The twists and turns in the saga of the wind farm have become fixtures in our pages, as inevitable - and almost as frequent - as the lottery numbers.
Last week brought yet another in the long march of forward-backward steps: After the state gave developers Cape Wind Associates a blanket permit to help it avoid seeking umpteen separate go-aheads from local officials, two Cape Cod authorities and a group of wind farm opponents called The Alliance to Protect Nantucket Sound filed lawsuits with the SJC to nix the “superpermit.’’
This means yet more months of delay, even if the feds give the wind farm the final go-ahead.
It would be easy to deride wind farm opponents as fancypants NIMBYists who are more worried about the vistas from their waterfront estates than the future of the planet.

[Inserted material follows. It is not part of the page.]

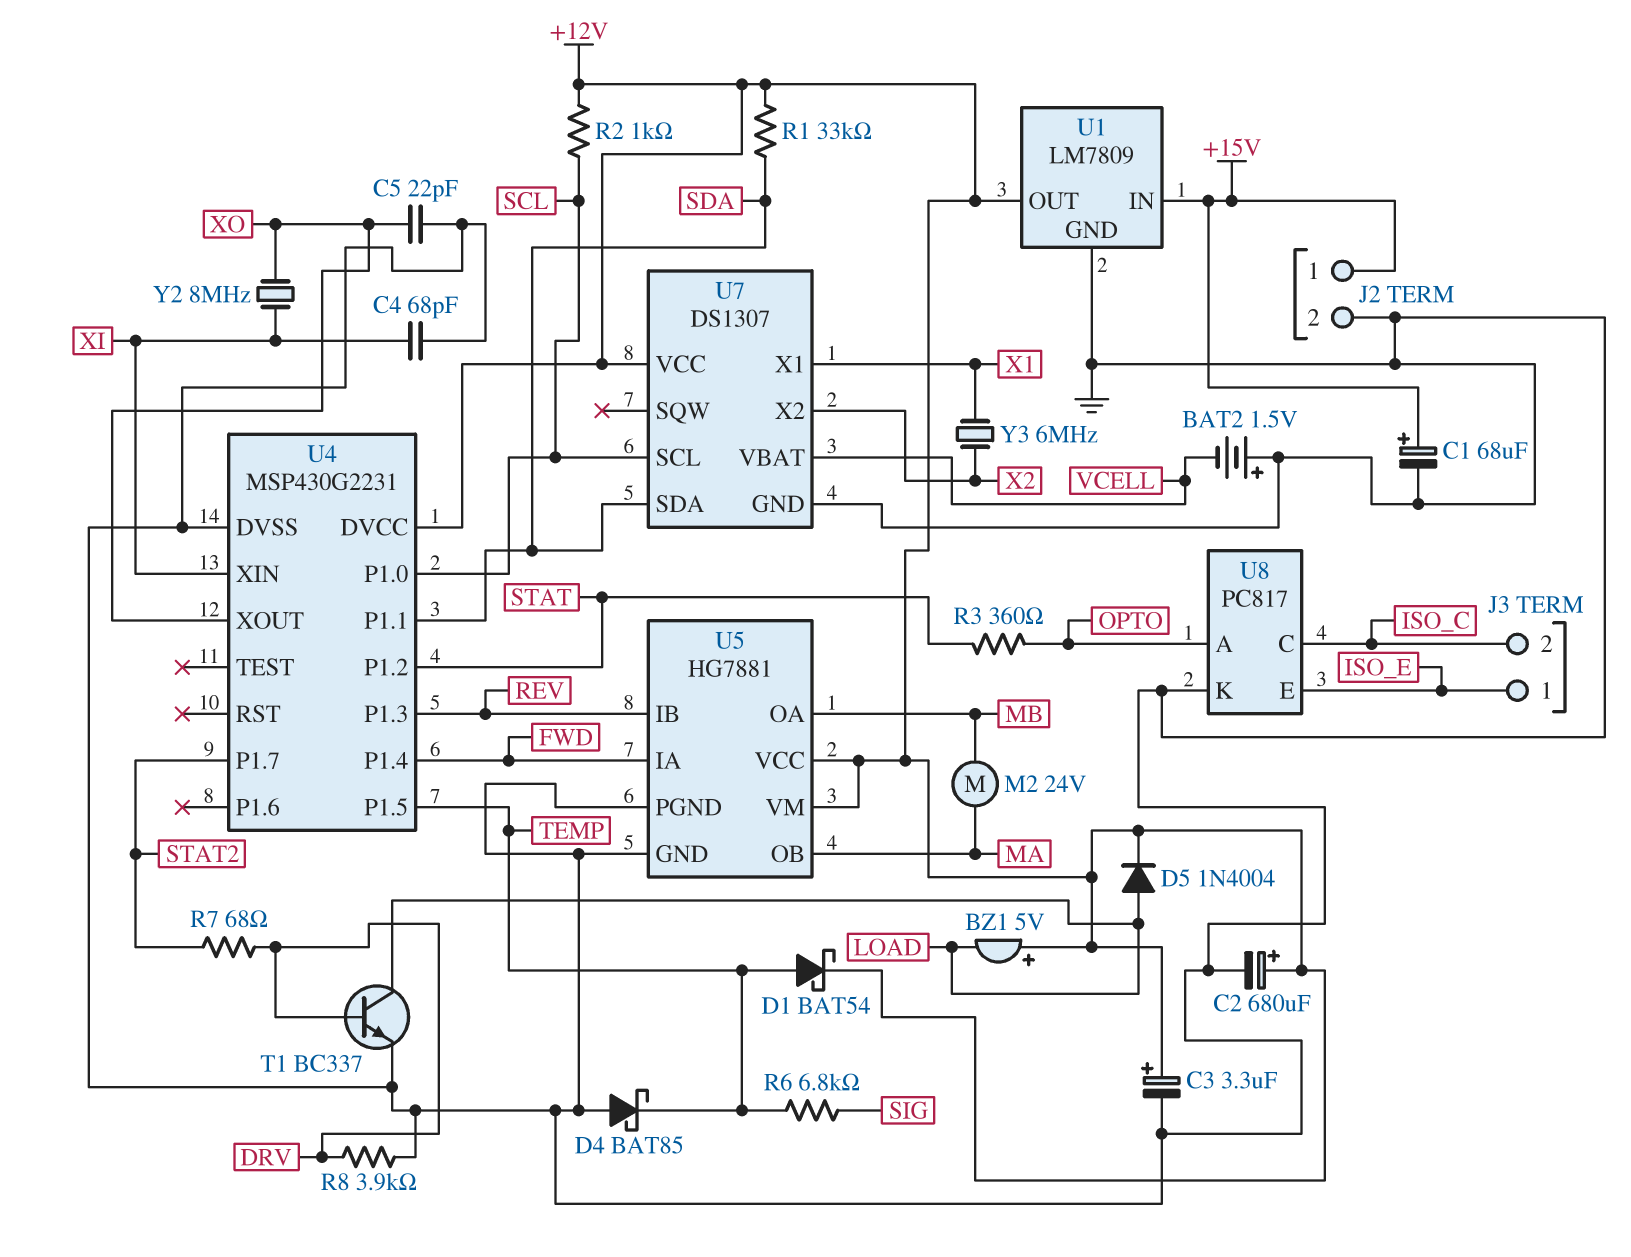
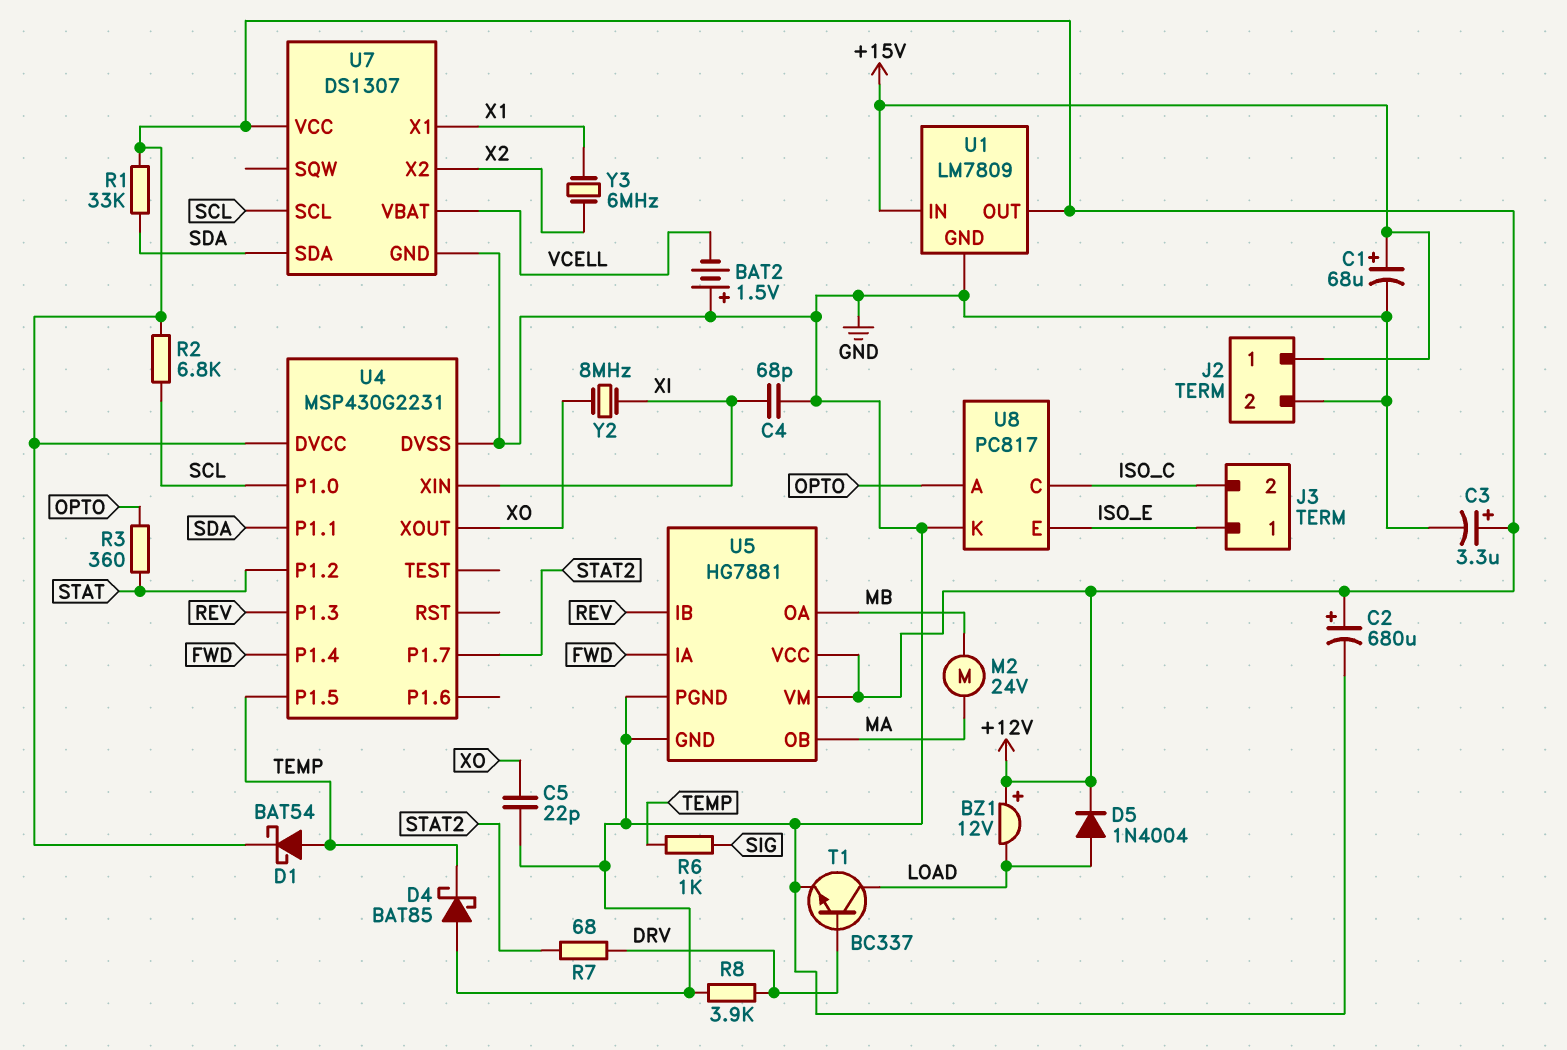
BZ1: buzzer 5V (plus +12V, minus LOAD) -> buzzer 12V (plus +12V, minus LOAD)
R2: 1k (+12V, SCL) -> 6.8k (+12V, SCL)
R6: 6.8k (SIG, TEMP) -> 1k (SIG, TEMP)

As surprising as it may be to regular readers of this column, I’m not going to do that. Because while many of the most vocal wind farm opponents might fit that description, others have genuine concerns that go beyond property values.
They believe Nantucket Sound is a national treasure that should forever remain as pristine as it is today. Or they don’t trust those who say the windmills will do no major harm to birds and fish.
But here’s the problem: We’ve been wrecking the planet for a couple hundred years now.
A federal report released on Tuesday paints a grim picture of what we’re doing to ourselves here in the Northeast.
If we don’t get a handle on carbon emissions, the end of this century will bring higher sea levels, and halved snow seasons. Large portions of New England will lose some of the precious things that make them New England.
They’ll become unsuitable for growing apples, blueberries, and cranberries. Milk production will plummet, lobsters will flee further north, and cod will be even more scarce than they are now.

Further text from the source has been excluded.